Carton orange

Pour la diplomatie française, l’affaire Orange est tombée au plus mauvais moment

Des militants du BDS (photo credit: REUTERS)
Des militants du BDS
(photo credit: REUTERS)
Les déclarations contradictoires du PDG d’Orange Stéphane Richard au cours de ces derniers jours ont laissé penser à bon nombre d’experts français que le mouvement BDS a cette fois, marqué plusieurs points.
En l’espace de quatre jours, Richard a d’abord formulé l’idée de boycotter Israël, avant de préciser que sa société entendait rompre ses liens avec l’Etat juif sur une base commerciale seulement, puis de faire complètement marche arrière, annonçant combien Orange « aime Israël » qu’il n’a pas l’intention de quitter. Orange est donc revenue à sa position de départ. Mais la campagne du mouvement Boycott, Désinvestissement et Sanctions (BDS) a réussi, médiatiquement parlant, à placer son agenda sur la table des leaders européens.
En France, certains commentateurs ont tenté de minimiser l’importance des déclarations de la célèbre marque de téléphonie mobile. Pour eux, le PDG d’Orange a simplement exposé maladroitement une décision stratégique de l’entreprise, qui veut favoriser une présence directe à l’étranger, plutôt que la vente de sa marque à des sociétés locales – comme c’est le cas en Israël. Selon ce point de vue, il serait légitime pour l’entreprise qui s’est considérablement développée ces dernières années, de préférer exploiter ses activités à l’étranger par elle-même, avec son propre personnel et ses ressources, plutôt que de les confier à des opérateurs locaux.
Mais cela reste un point de vue minoritaire.
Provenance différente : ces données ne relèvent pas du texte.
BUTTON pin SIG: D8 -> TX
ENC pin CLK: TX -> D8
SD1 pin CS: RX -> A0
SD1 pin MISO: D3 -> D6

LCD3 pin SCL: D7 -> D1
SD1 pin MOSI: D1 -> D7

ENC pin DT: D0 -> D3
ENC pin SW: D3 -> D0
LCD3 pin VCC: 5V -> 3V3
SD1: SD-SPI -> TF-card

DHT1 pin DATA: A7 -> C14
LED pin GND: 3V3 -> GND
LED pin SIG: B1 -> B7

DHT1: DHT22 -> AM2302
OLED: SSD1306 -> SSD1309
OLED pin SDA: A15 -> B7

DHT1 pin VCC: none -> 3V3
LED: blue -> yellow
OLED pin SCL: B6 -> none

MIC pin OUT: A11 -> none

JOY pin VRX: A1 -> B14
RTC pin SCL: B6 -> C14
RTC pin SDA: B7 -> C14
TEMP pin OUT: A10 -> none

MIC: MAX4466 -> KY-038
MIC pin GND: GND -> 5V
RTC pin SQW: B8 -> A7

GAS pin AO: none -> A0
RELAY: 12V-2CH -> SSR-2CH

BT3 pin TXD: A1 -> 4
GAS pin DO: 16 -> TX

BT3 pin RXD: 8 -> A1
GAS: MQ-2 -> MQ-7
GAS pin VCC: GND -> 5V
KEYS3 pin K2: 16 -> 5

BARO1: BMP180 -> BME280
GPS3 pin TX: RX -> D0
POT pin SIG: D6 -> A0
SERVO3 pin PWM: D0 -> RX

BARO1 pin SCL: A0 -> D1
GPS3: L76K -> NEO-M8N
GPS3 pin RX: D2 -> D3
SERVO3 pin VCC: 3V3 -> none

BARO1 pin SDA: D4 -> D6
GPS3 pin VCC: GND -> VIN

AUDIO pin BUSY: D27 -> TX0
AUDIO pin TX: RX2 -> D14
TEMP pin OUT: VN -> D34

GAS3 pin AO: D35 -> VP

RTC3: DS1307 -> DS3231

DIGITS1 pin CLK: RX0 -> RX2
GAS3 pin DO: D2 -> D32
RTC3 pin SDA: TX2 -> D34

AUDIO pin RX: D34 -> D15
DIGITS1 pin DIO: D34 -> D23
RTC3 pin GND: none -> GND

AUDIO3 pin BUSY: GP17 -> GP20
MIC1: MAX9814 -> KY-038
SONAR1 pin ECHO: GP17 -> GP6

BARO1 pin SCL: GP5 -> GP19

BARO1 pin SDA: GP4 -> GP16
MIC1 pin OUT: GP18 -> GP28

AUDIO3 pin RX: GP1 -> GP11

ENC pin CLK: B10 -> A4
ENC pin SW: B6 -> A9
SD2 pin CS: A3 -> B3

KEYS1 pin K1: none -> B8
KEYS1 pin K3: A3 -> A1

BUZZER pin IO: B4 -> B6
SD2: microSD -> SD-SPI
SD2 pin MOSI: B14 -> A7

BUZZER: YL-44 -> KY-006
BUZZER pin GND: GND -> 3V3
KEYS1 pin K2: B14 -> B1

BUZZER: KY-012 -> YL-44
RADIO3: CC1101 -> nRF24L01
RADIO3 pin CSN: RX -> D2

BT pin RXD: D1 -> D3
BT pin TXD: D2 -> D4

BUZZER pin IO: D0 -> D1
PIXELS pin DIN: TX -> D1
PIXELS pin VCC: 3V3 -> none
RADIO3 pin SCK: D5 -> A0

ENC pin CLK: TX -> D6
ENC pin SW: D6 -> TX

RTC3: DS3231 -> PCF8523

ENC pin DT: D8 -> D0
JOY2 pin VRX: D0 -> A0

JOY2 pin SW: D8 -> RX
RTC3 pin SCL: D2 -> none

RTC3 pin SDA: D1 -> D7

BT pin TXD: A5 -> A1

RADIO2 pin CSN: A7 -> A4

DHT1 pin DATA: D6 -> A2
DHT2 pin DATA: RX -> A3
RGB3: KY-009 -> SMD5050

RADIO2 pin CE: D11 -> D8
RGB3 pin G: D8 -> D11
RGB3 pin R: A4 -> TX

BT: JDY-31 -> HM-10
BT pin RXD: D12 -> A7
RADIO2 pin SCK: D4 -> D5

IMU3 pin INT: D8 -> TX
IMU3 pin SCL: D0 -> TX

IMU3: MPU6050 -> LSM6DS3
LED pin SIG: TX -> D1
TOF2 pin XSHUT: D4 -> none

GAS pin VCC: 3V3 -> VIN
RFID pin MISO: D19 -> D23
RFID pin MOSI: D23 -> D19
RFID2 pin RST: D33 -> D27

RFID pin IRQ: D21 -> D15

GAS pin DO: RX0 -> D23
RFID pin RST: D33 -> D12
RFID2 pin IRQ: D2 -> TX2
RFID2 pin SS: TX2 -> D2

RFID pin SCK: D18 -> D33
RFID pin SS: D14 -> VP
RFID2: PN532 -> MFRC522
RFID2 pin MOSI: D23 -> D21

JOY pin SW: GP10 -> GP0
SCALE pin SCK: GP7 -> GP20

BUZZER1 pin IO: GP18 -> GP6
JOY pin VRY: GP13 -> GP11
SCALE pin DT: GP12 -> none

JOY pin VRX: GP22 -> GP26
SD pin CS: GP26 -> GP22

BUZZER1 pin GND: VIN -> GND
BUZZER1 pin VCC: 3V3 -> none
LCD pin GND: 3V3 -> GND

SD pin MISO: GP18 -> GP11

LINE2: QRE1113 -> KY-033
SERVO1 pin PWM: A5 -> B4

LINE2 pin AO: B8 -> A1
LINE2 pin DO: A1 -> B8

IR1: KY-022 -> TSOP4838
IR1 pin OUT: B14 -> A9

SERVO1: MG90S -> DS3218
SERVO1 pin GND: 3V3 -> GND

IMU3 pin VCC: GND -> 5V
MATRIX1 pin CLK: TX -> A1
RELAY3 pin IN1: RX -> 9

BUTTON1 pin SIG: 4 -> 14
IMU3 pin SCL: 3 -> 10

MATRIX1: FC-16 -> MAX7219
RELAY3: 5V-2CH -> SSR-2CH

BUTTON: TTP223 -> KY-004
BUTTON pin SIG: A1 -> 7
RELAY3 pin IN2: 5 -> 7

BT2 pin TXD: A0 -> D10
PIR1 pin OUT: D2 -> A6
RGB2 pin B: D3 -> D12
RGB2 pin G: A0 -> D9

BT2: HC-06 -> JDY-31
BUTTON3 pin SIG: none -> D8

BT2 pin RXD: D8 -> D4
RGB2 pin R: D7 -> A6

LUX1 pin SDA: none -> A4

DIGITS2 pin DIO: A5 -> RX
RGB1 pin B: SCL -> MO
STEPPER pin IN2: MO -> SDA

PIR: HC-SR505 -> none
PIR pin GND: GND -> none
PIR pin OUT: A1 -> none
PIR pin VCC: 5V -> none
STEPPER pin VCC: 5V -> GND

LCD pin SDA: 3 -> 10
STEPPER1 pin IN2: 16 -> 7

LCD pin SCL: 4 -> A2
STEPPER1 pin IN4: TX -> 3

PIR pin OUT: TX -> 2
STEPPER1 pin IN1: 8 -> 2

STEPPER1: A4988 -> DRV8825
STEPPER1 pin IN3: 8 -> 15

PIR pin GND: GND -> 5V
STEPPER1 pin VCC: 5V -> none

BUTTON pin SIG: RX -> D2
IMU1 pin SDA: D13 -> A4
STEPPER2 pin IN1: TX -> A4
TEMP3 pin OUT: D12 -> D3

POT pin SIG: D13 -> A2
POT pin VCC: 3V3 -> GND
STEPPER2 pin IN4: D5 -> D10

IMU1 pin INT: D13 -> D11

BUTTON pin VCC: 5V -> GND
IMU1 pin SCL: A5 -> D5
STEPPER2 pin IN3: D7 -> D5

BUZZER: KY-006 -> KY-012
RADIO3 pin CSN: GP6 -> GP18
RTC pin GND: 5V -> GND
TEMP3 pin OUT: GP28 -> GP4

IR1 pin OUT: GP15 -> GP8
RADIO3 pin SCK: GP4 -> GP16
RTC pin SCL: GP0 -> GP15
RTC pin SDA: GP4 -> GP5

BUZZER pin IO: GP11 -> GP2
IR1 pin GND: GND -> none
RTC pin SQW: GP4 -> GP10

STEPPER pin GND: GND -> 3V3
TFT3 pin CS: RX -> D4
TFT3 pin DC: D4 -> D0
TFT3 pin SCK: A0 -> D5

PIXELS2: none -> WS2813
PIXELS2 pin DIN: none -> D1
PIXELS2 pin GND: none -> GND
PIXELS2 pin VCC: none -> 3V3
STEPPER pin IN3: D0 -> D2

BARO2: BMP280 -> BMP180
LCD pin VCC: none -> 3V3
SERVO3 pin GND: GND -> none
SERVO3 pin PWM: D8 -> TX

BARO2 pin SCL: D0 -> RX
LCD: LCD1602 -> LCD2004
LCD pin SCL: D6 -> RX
Les médias français dans leur ensemble ne se sont pas laissé convaincre par les dernières déclarations de Richard, dont son interview accordée à Yediot Aharonot. Samedi 6 juin, Le Monde publiait ainsi un long article sur le combat d’Israël contre la campagne BDS. Et d’autres médias français analysaient les ramifications d’un mouvement de boycott accru de la politique israélienne. En d’autres termes, seuls quelques experts français ont admis les explications d’Orange, affirmant que la décision du groupe de se retirer à terme d’Israël découlait d’un choix stratégique, et non politique.
Fabius prend son temps
La réaction tardive du ministre des Affaires étrangères françaises, Laurent Fabius, est aussi clairement allée dans ce sens, en termes de mots et de timing. Vendredi 5 au matin, soit près de deux jours après les premières déclarations de Richard au Caire, Fabius publiait une première réaction officielle, affirmant : « S’il appartient au président du groupe Orange de définir la stratégie commerciale de son entreprise, la France est fermement opposée au boycott d’Israël ». Et le communiqué de rappeler la position de la France et de l’Union européenne sur la politique de construction dans les implantations, qui est « une position constante et connue de tous ». Le ministère de Fabius a ainsi pris son temps avant de répondre. Jeudi 4, tout au long de la journée, les diplomates français étaient en contact avec les leaders d’Orange d’un côté, et l’ambassade d’Israël à Paris de l’autre. La réponse, finalement publiée vendredi, était concise, mais claire : la France rejette bel et bien la campagne de boycott. Le ministère français des Affaires étrangères a saisi l’ampleur des réactions israéliennes suite aux commentaires de Richard, et a répondu de façon ferme.
Car l’affaire Orange est tombée au pire moment possible en ce qui concerne Fabius. Le chef de la diplomatie française est attendu en Israël pour une visite en Judée-Samarie le 21 ou 22 juin. Il sera porteur d’un seul message : celui de la proposition française pour une résolution de l’ONU qui définit un cadre de 18 mois aux négociations israélo-palestiniennes.
Jusqu’ici, Paris a principalement discuté de cette initiative avec la Ligue arabe et Washington. Les Français sont censés présenter leur projet au Conseil de sécurité des Nations unies juste après le 30 juin – date butoir des négociations avec l’Iran – d’où l’urgence d’en débattre officiellement avec Jérusalem.
De toute évidence, l’incident Orange n’était pas la chose la plus constructive qui soit pour préparer une visite diplomatique aussi délicate. Le ministère espère que son ferme rejet du concept de boycott, combiné avec les récentes déclarations de Richard, saura calmer l’atmosphère actuelle.
Agiter une menace de boycott sous les yeux des Israéliens pourrait servir d’avertissement au gouvernement Netanyahou, mais même Paris estime que cet appel du pied, à cet instant précis, n’était ni diplomatique, ni productif.